Optical Memory in a Microfabricated Rubidium Vapor Cell
Roberto Mottola, Gianni Buser, Philipp Treutlein
Abstract
Scalability presents a central platform challenge for the components of current quantum network implementations that can be addressed by microfabrication techniques. We demonstrate a high-bandwidth optical memory using a warm alkali atom ensemble in a microfabricated vapor cell compatible with wafer-scale fabrication. By applying an external tesla-order magnetic field, we explore a novel ground-state quantum memory scheme in the hyperfine Paschen-Back regime, where individual optical transitions can be addressed in a Doppler-broadened medium. Working on the $^{87}\mathrm{Rb}$ ${\mathrm{D}}_{2}$ line, where deterministic quantum dot single-photon sources are available, we demonstrate bandwidth-matching with hundreds of megahertz broad light pulses keeping such sources in mind.
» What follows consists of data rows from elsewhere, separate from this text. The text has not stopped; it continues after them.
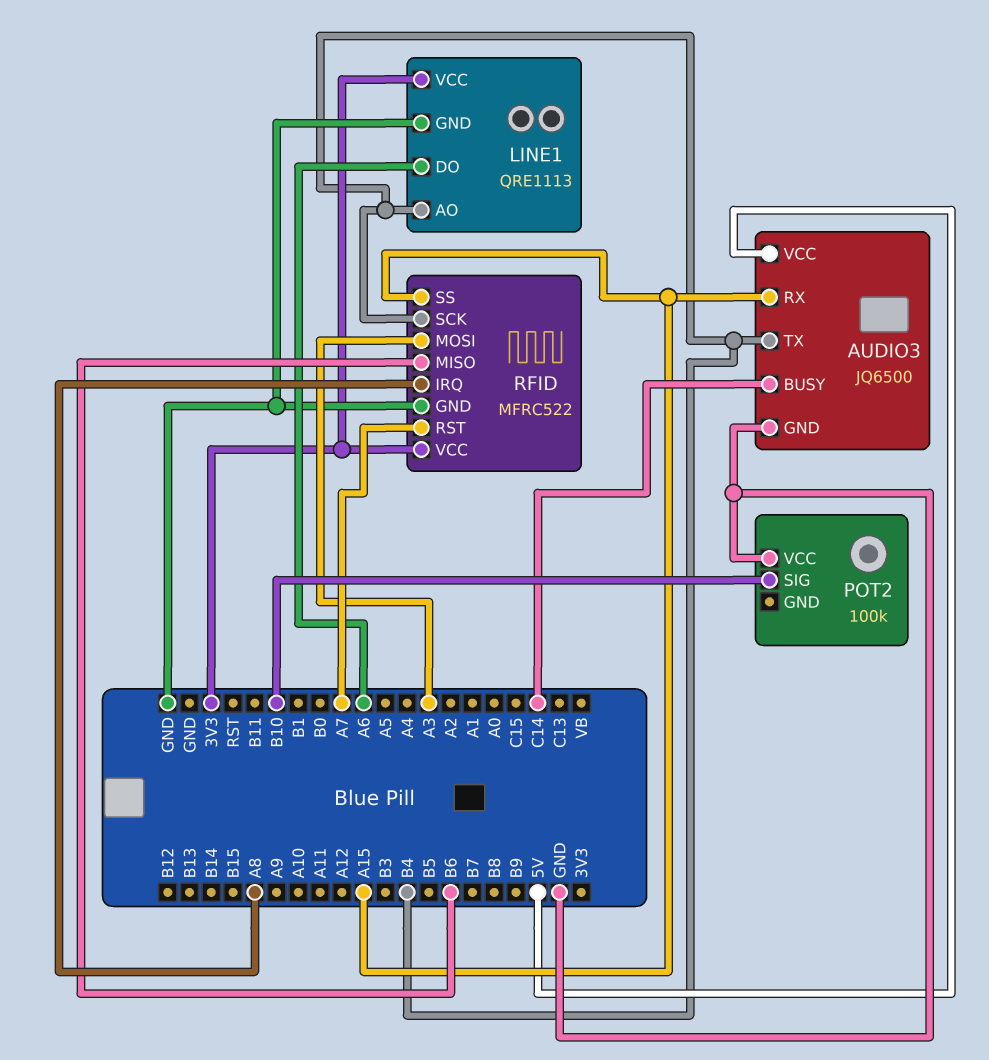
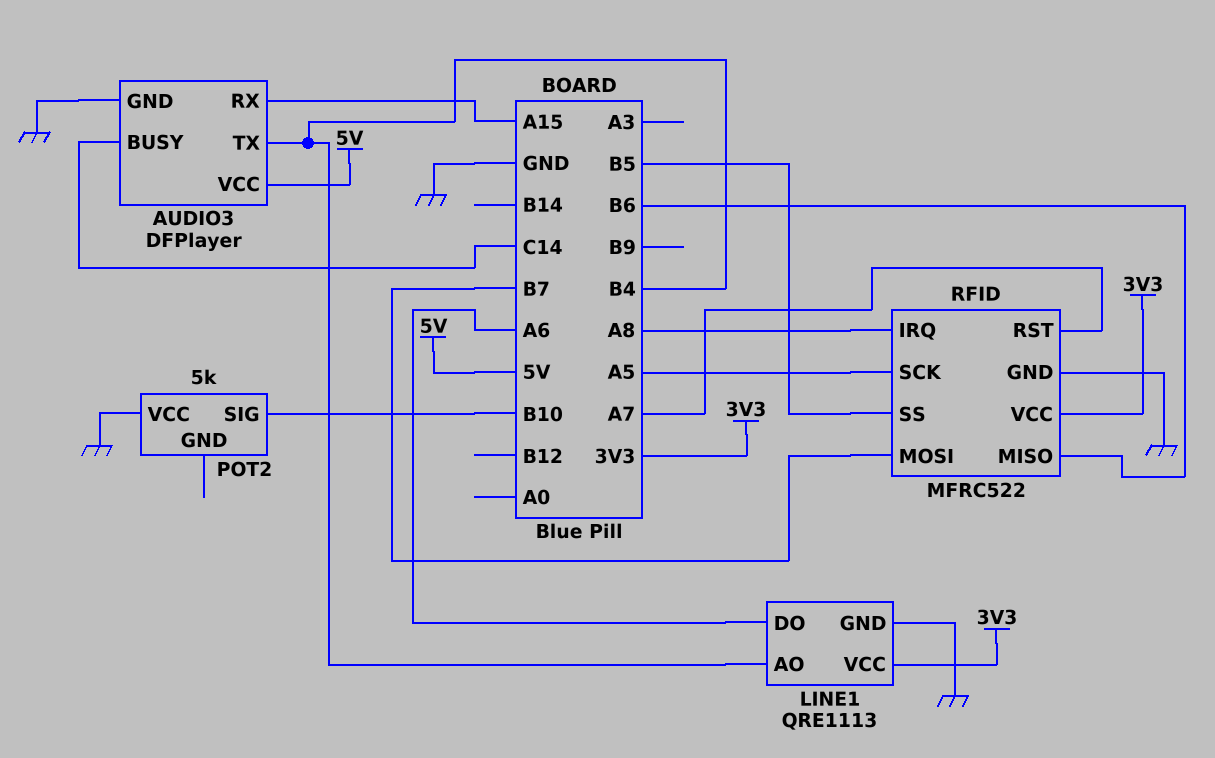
AUDIO3: JQ6500 -> DFPlayer
POT2: 100k -> 5k
RFID pin MOSI: A3 -> B7
RFID pin SCK: B4 -> A5
RFID pin SS: A15 -> B5

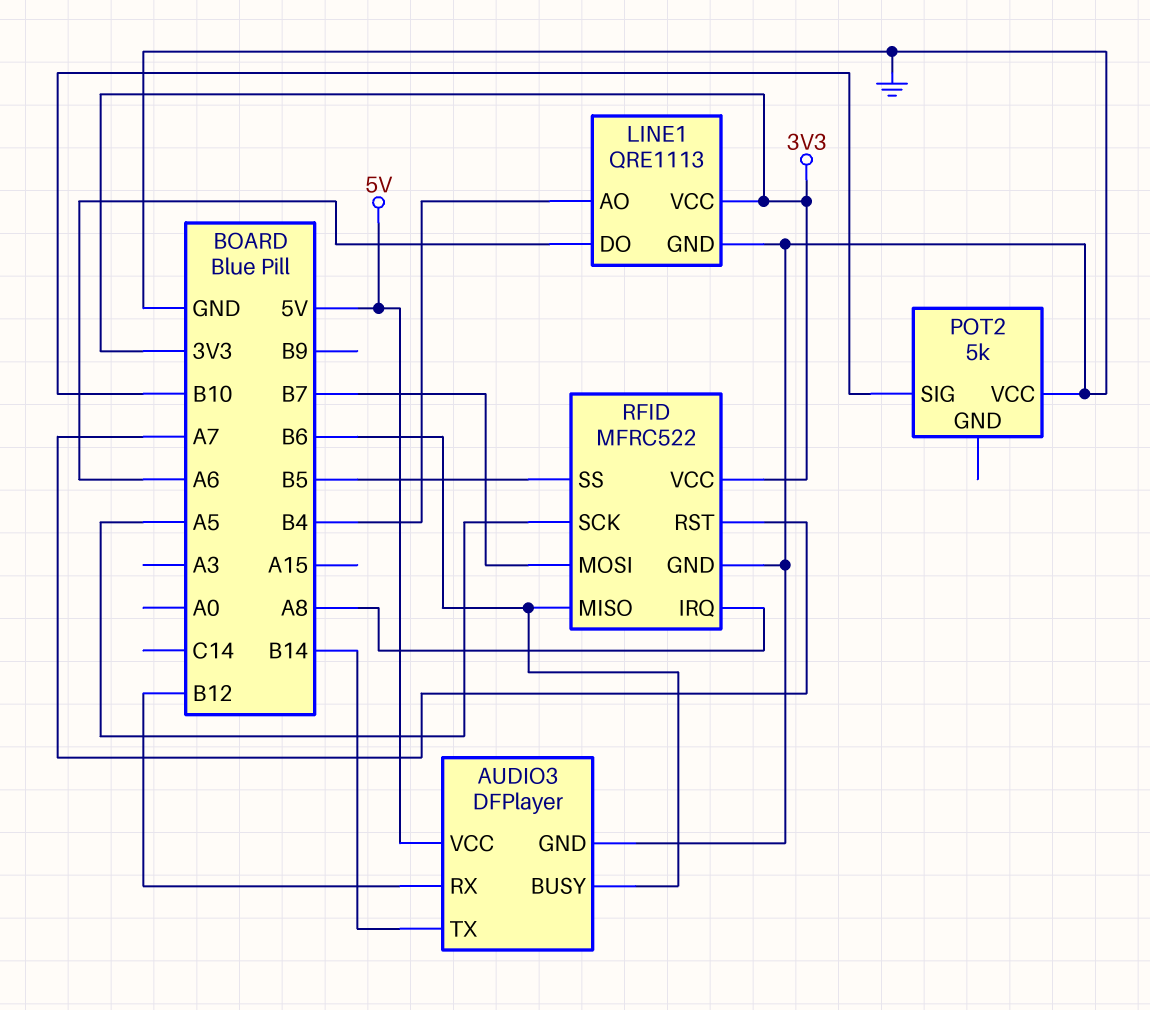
AUDIO3 pin BUSY: C14 -> B6
AUDIO3 pin RX: A15 -> B12
AUDIO3 pin TX: B4 -> B14

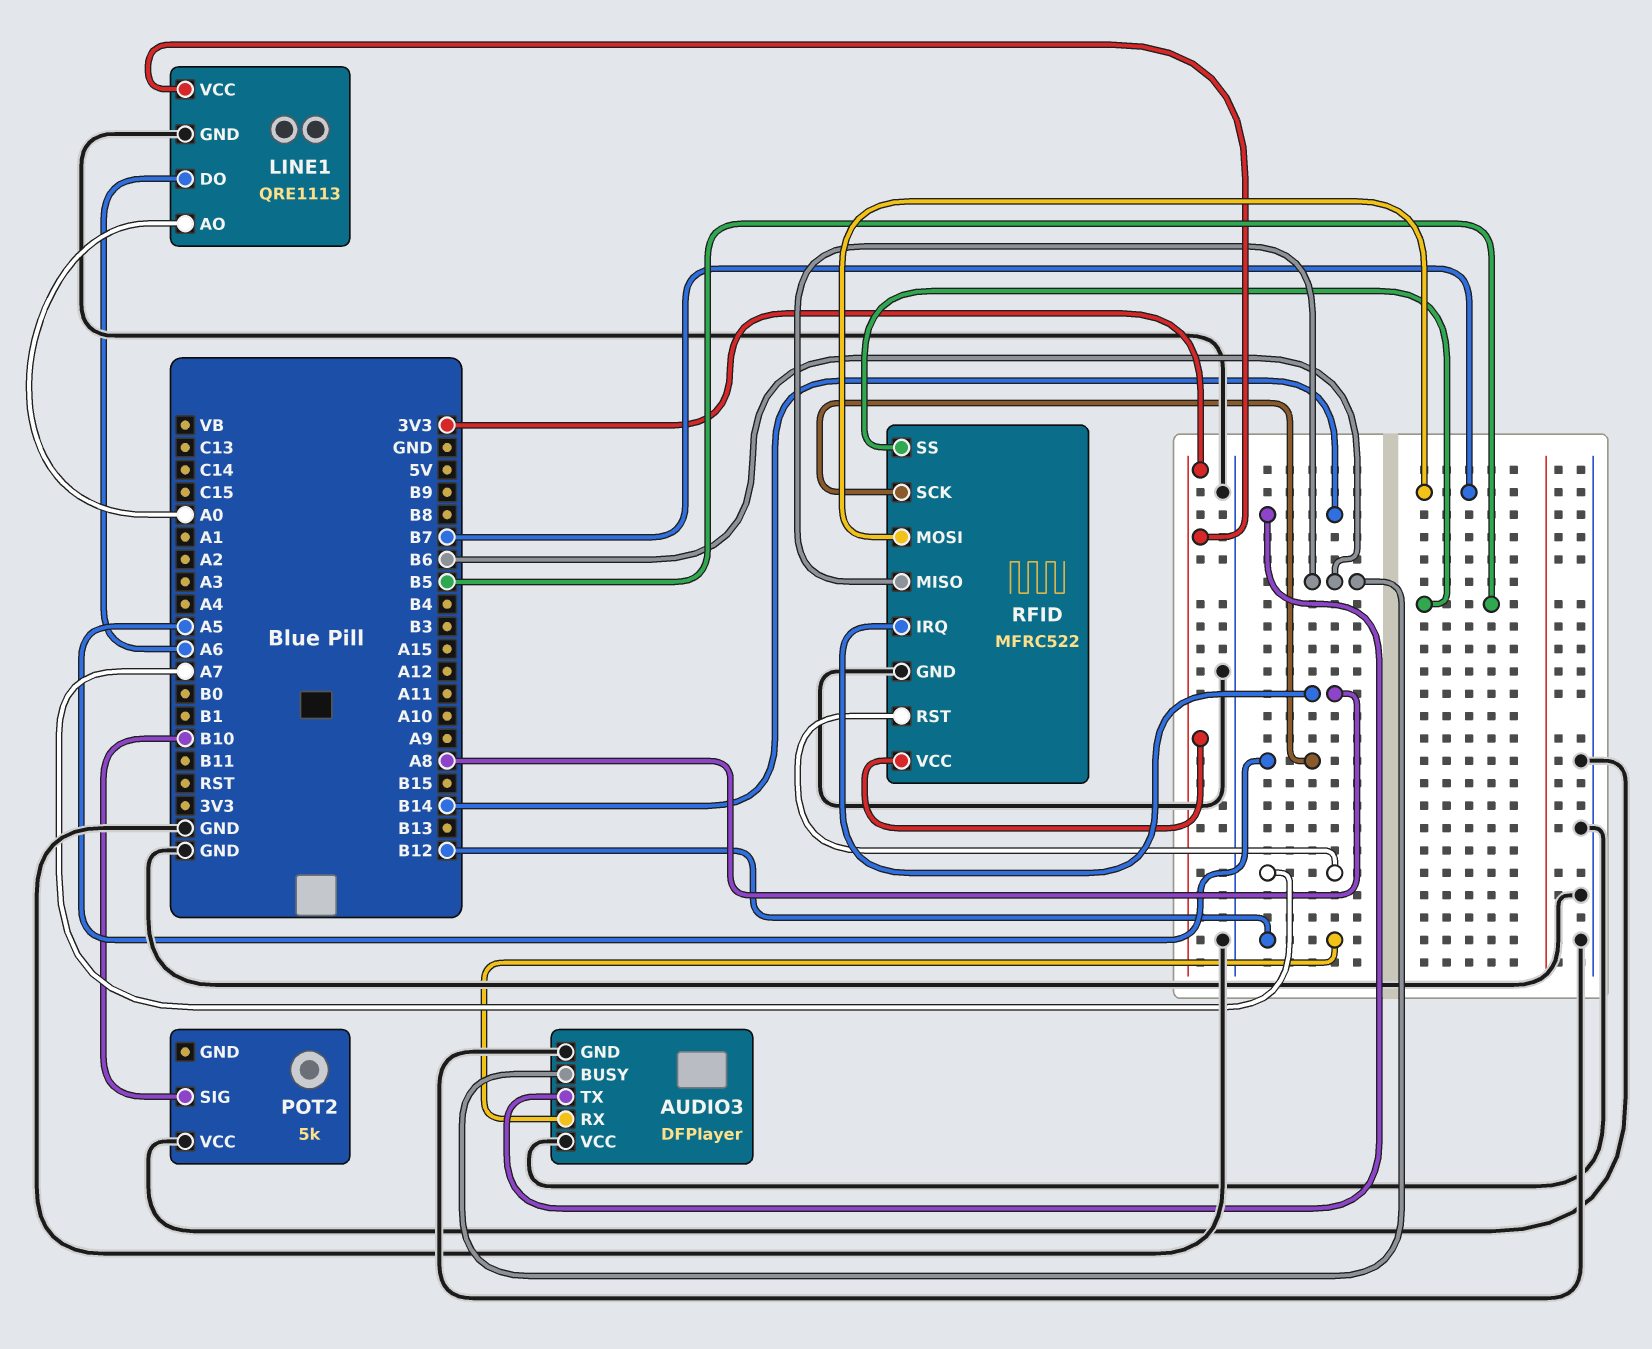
AUDIO3 pin VCC: 5V -> GND
LINE1 pin AO: B4 -> A0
For a storage time of 80 ns we measure an end-to-end efficiency of ${\ensuremath{\eta}}_{e2e}^{80\text{ }\text{ }\mathrm{ns}}=3.12(17)%$, corresponding to an internal efficiency of ${\ensuremath{\eta}}_{\mathrm{int}}^{0\text{ }\text{ }\mathrm{ns}}=24(3)%$, while achieving a signal-to-noise ratio of $\mathrm{SNR}=7.9(8)$ with coherent pulses at the single-photon level.